The practice of introducing live maggots into wounds to effect debridement or combat infection variously called ‘Larval Therapy’, ‘Maggot Debridement Therapy’, or ‘Biosurgery’ has been practiced for over 150 years. This technique, which is highly effective in the treatment of infected or necrotic wounds of all types, was very popular in the early part of the twentieth century but fell into decline with the advent of antibiotics in the 1940s.

Within the past ten years, problems associated with the development of multi-resistant strains of bacteria, coupled with recognition of the limitations of other existing forms of wound debridement, have lead to a resurgence in the use of this ancient technique.

Sterile maggots are now produced in numerous centres throughout the world. Over the five year period, the Biosurgical Research Unit in Bridgend, the only laboratory producing sterile maggots in the United Kingdom, has distributed about 16,000 treatments to some 800 customers in the UK and abroad. Feedback from these customers indicates that the maggots have proved very effective and much anecdotal material published during this period supports the claims made in the early literature.

When introduced into a chronic wound, in addition to removing slough or devitalised tissue it has been reported that maggots can remove unhealthy or malignant tissue leaving the surrounding healthy tissue untouched.

The results of a recent randomised controlled trial that compared maggot therapy with the use of a hydrogel dressing to promote autolytic wound debridement showed a highly significant difference in favour of the maggots in terms of speed of debridement and cost effectiveness.

All this evidence suggests that maggot therapy can no longer be regarded either as a scientific curiosity, or as a treatment of last resort. Rather it should be viewed as a practical and highly cost-effective alternative to conventional dressings or surgical intervention in the treatment of sloughy and necrotic wounds of all types. It has also been shown to be an invaluable tool in the battle against wound infection including that caused by antibiotic resistant strains such as MRSA.

Prof Keith Harding
Director, Wound Healing Research Unit,
The Medi Centre, Cardiff, CF14 4UJ, Wales

Traditionally, wound bed preparation is looked at as the clearance of necrotic and/or sloughy materials from the bed of the wound to product granulation tissue.
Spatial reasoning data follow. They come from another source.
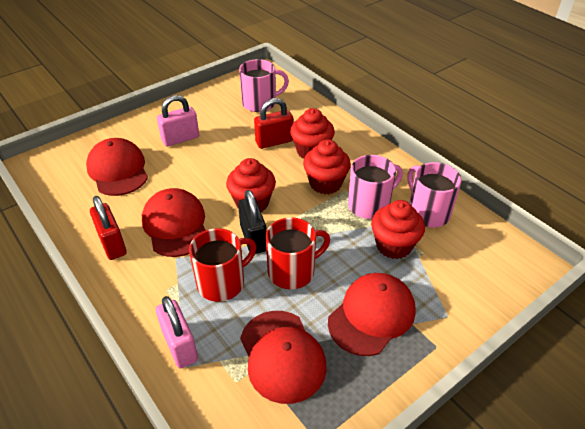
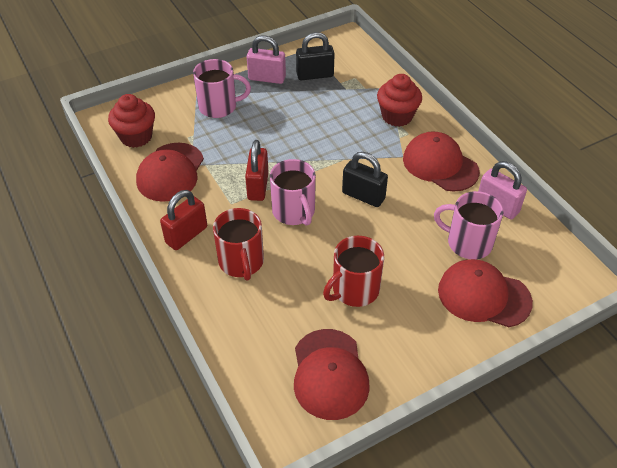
black padlock: 1 -> 2
red cupcake: 4 -> 2

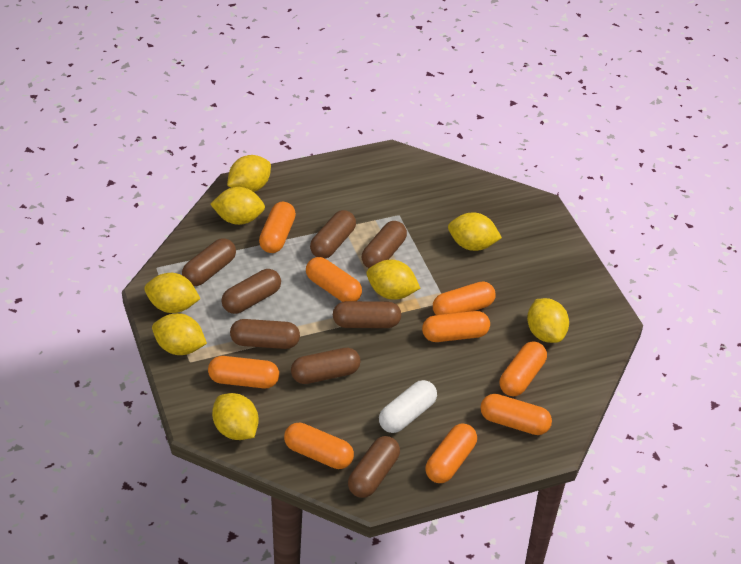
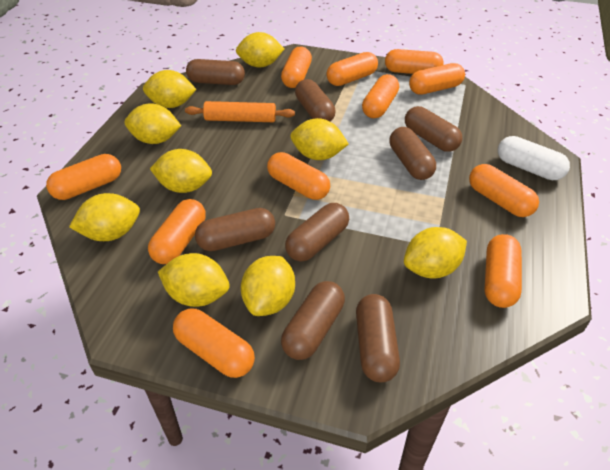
orange capsule: 9 -> 11
orange rolling pin: 0 -> 1
yellow lemon: 8 -> 9

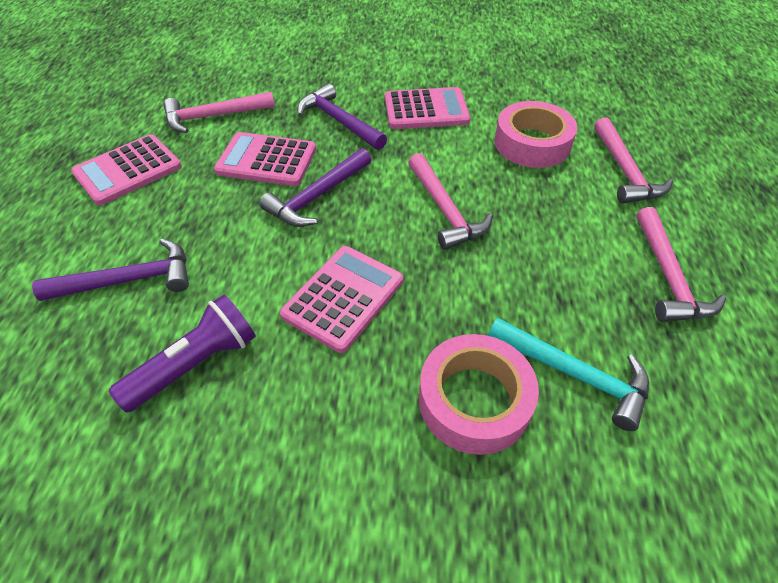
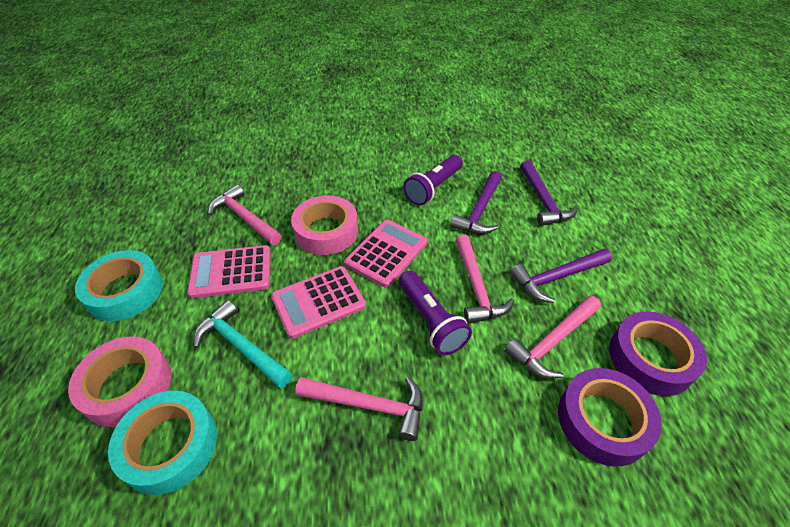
pink calculator: 4 -> 3
purple flashlight: 1 -> 2
purple tape: 0 -> 2
turquoise tape: 0 -> 2

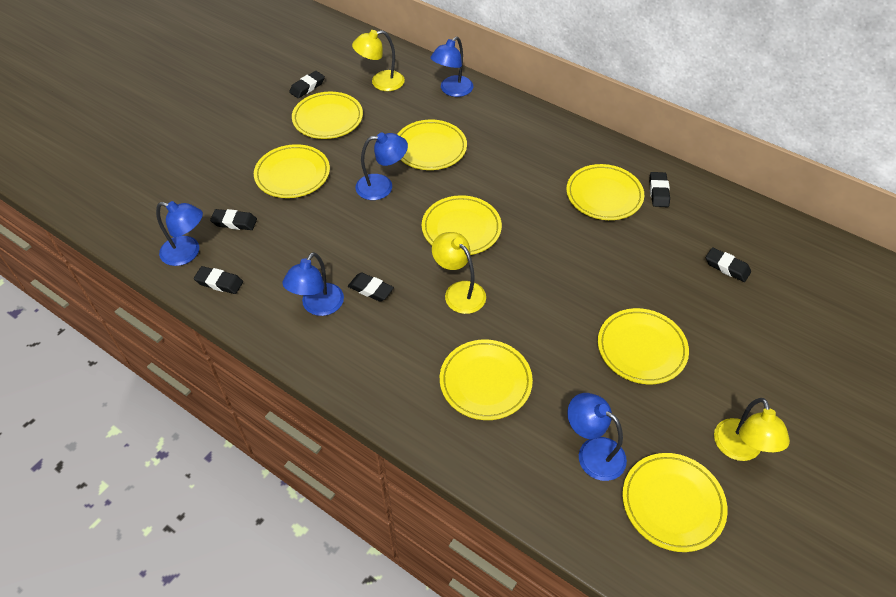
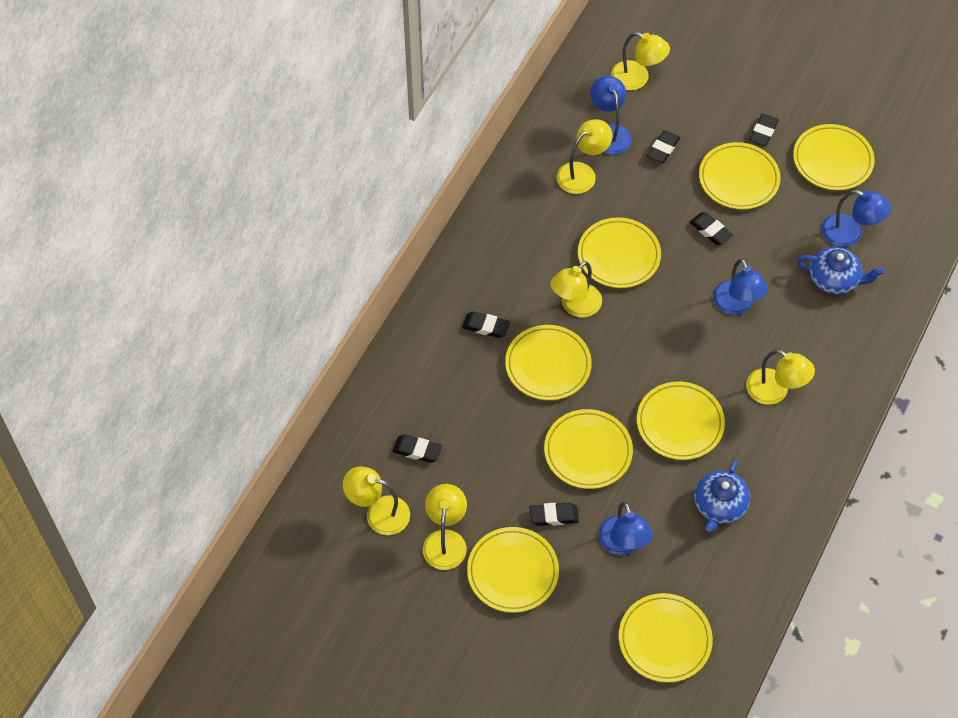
blue lamp: 5 -> 4
blue teapot: 0 -> 2
yellow lamp: 3 -> 6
Whilst this is an understandable approach by the clinician in the belief that until you have removed unhealthy tissue a wound cannot heal, the ways in which this unhealthy material is removed are quite diverse and rely on the subjective assessment of the clinician in determining whether active granulation tissue has been produced in the bed of the wound.

The greatest problem associated with this somewhat crude approach to this aspect of healing is that any clinicians then assume that all that is red on a wound is healthy and all granulation tissue is the same. Experience that we have had in Cardiff has suggested that not all granulation tissue is indicative of a wound progressing towards healing and there is little research data to quantify both the cellular and biochemical aspects of healthy, as opposed to unhealthy, granulation tissue. The need to develop further research in this area is urgent if we are to ensure patients are given optimal care and we are able to produce healing in the most appropriate and timely fashion for an individual patient.

Whilst we need to recognise the need to develop research methodologies to quantify the quality of granulation tissue and the condition of the wound bed, this must be tempered with pragmatic approach to ensuring that we ultimately develop some indicators that are of value to practising clinicians who may not have access to comprehensive research facilities.